И, поставив рядом с Мариной голубовато-серую фигурку царя, усмехнулся.
Город беспокоился, готовясь к выборам в Думу, по улицам ходили и ездили озабоченные, нахмуренные люди, на заборах пестрели партийные воззвания, члены «Союза русского народа» срывали их, заклеивали своими.
Все это текло мимо Самгина, но было неловко, неудобно стоять в стороне, и раза два-три он посетил митинги местных политиков. Все, что слышал он, все речи ораторов были знакомы ему; он отметил, что левые говорят громко, но слова их стали тусклыми, и чувствовалось, что говорят ораторы слишком напряженно, как бы из последних сил.
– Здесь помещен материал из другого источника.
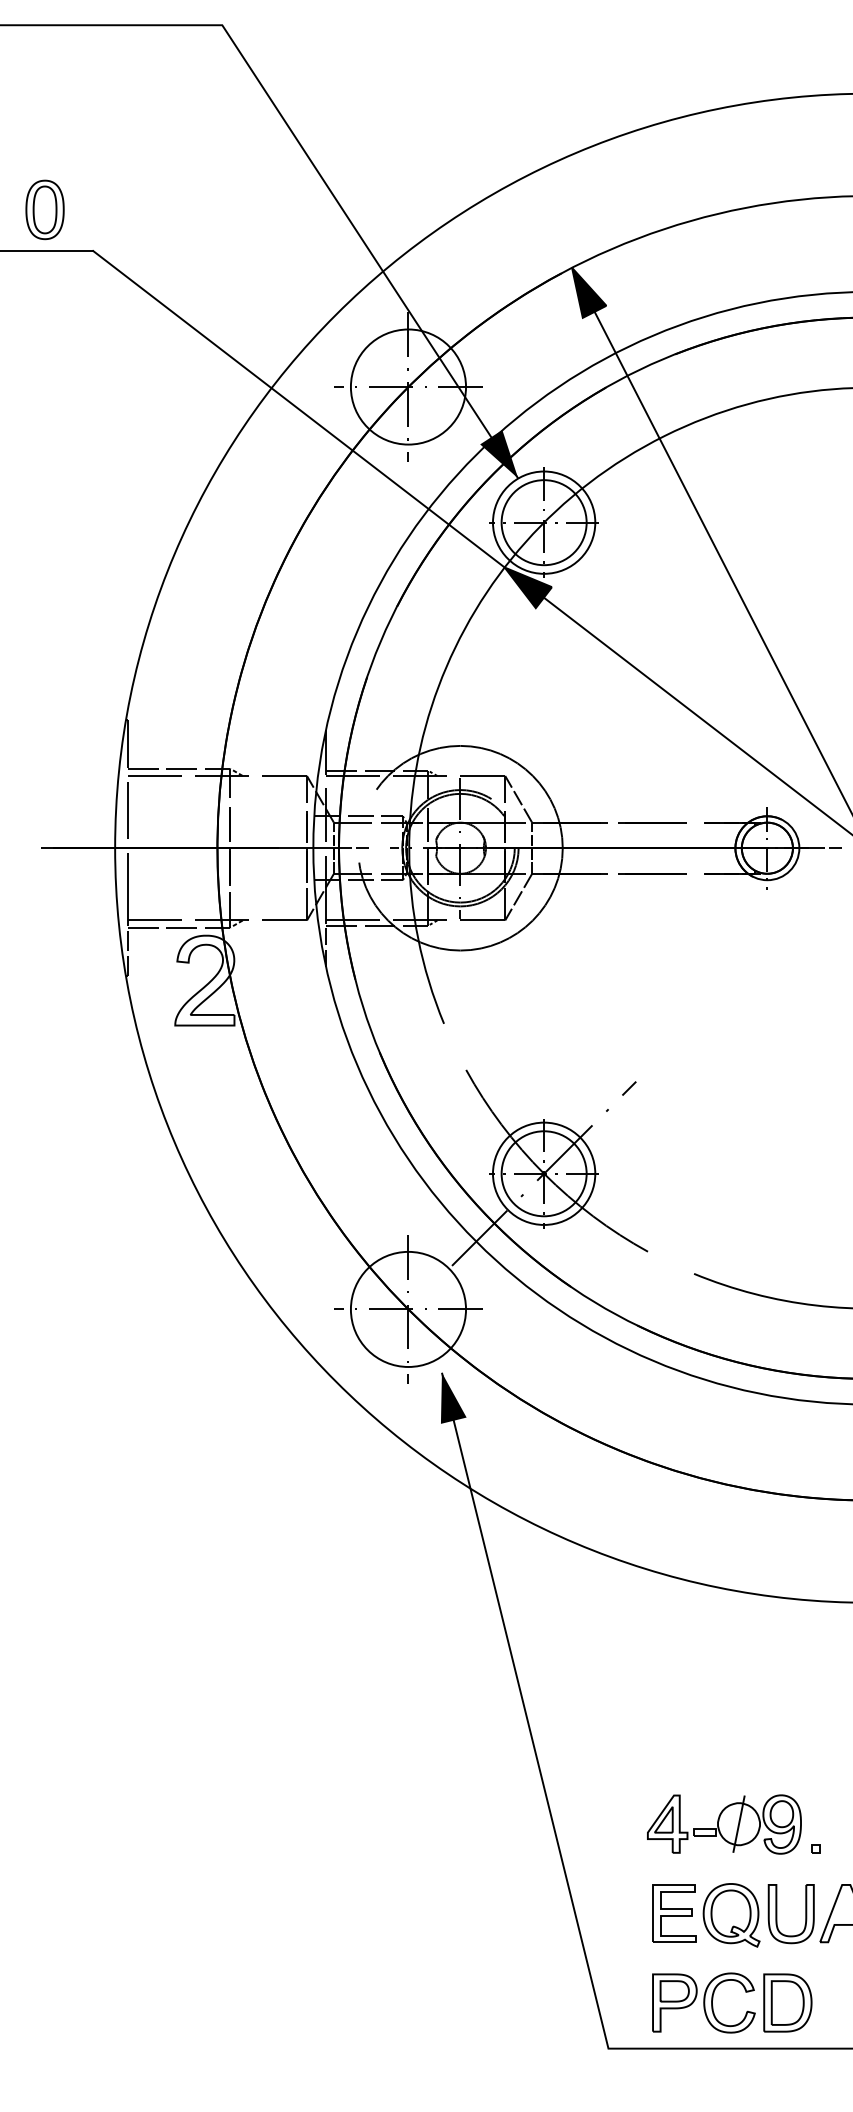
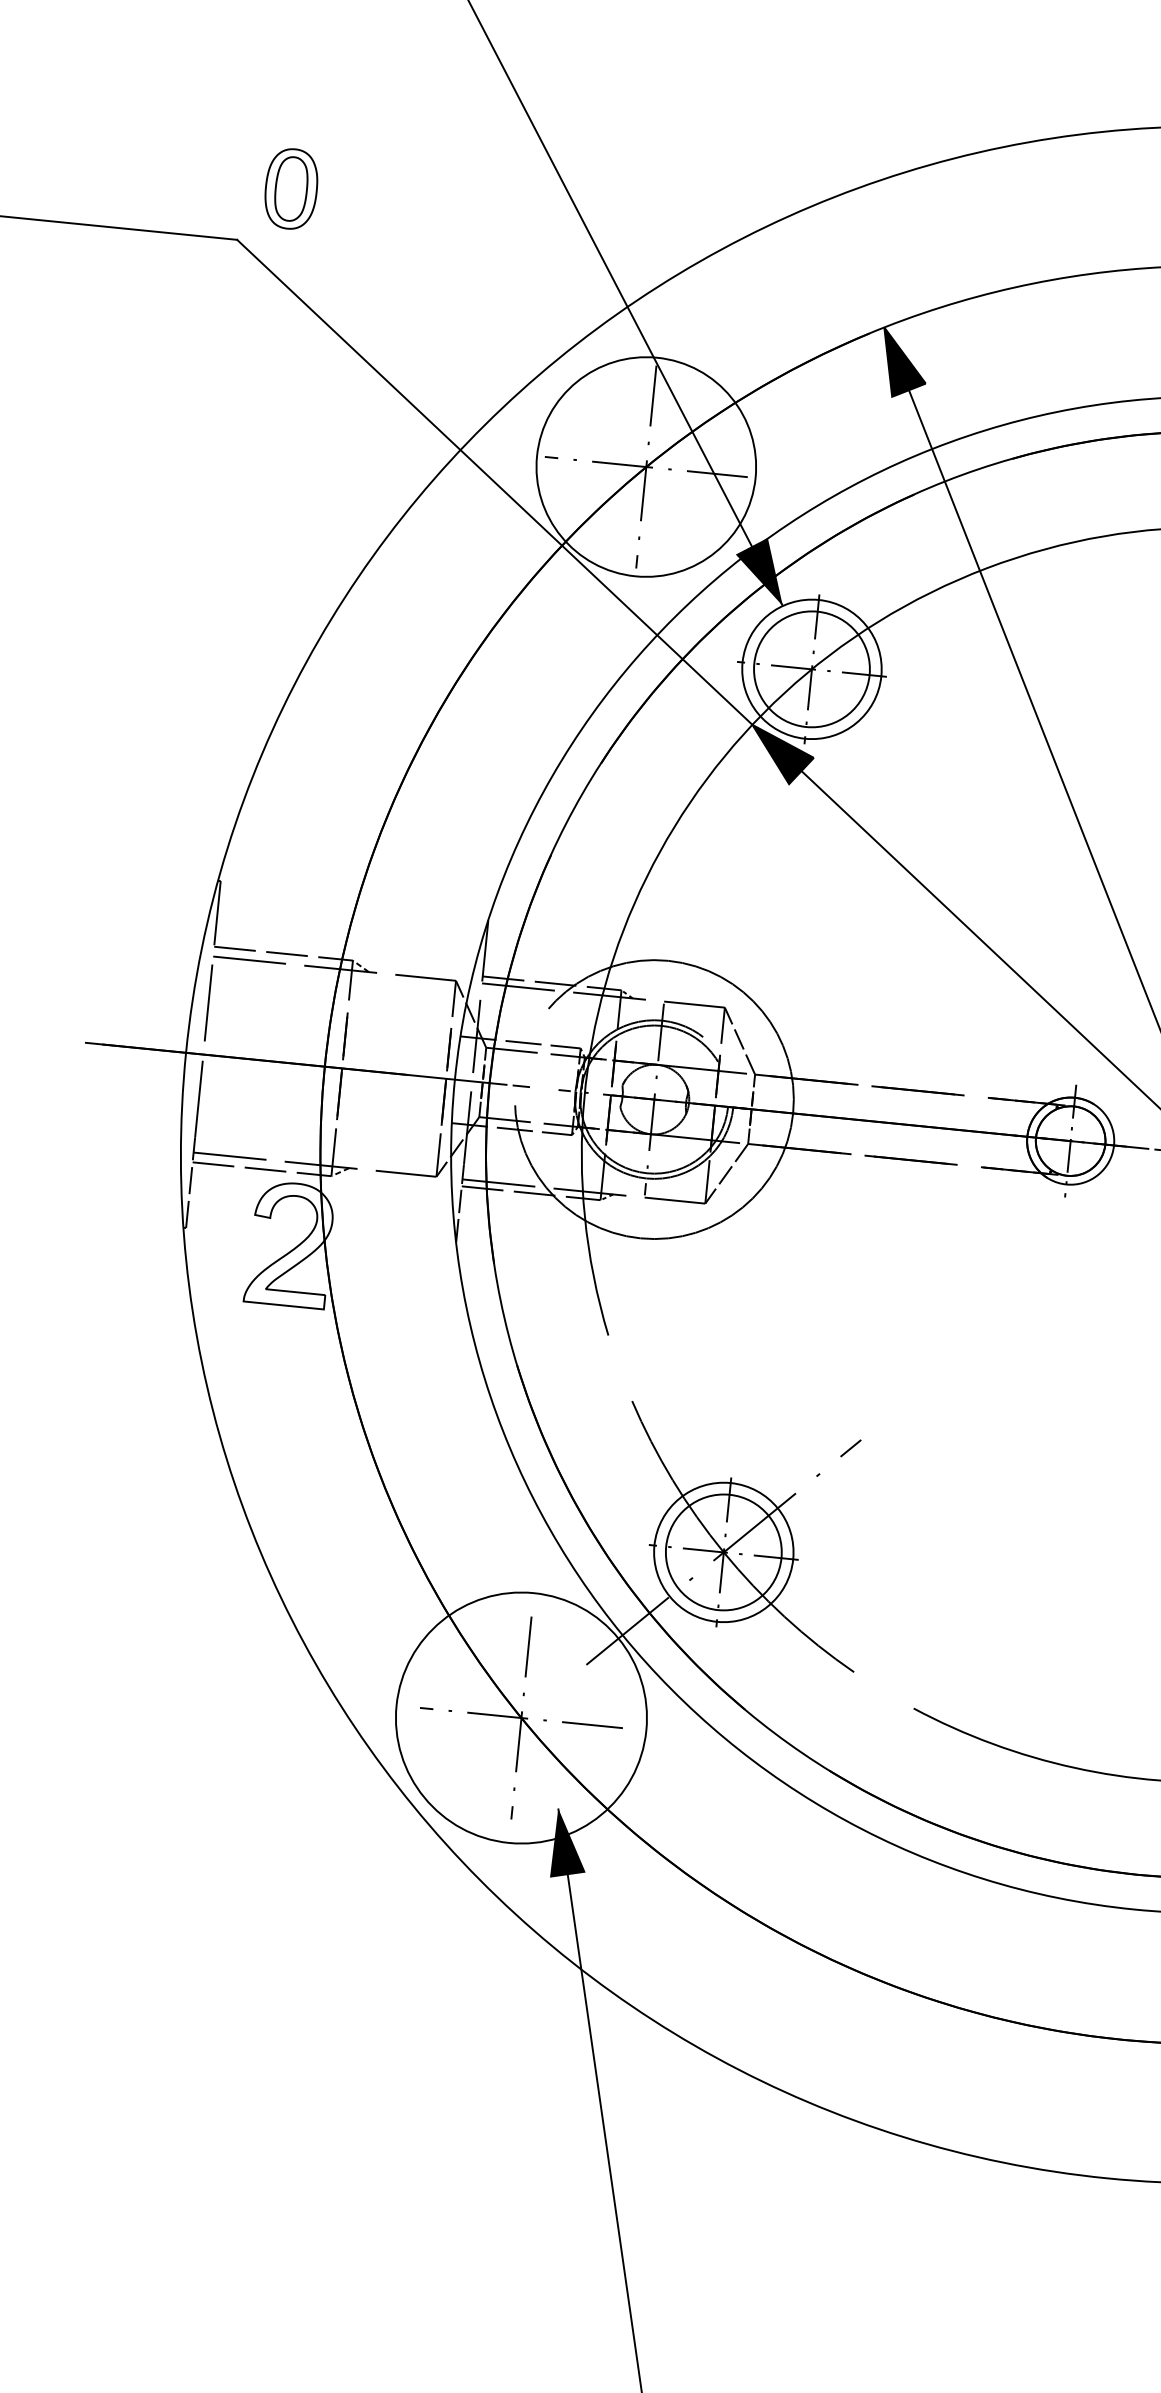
part: (44, 209) -> (290, 188), moved
circle: (408, 386) -> (646, 466), size x1.4
circle: (408, 1308) -> (521, 1716), size x1.6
Он признал, что самое дельное было сказано в городской думе, на собрании кадетской партии, членом ее местного комитета — бывшим поверенным по делам Марины.
Опираясь брюшком о край стола, покрытого зеленым сукном, играя тоненькой золотой цепочкой часов, а пальцами другой руки как бы соля воздух, желтолицый человечек звонко чеканил искусно округленные фразы; в синеватых белках его вспыхивали угольки черных зрачков, и издали казалось, что круглое лицо его обижено, озлоблено. Слушали его внимательно, молча, и молчание было такое почтительно скучное, каким бывает оно на торжественных заседаниях по поводу годовщины или десятилетия со дня смерти высокоуважаемых общественных деятелей.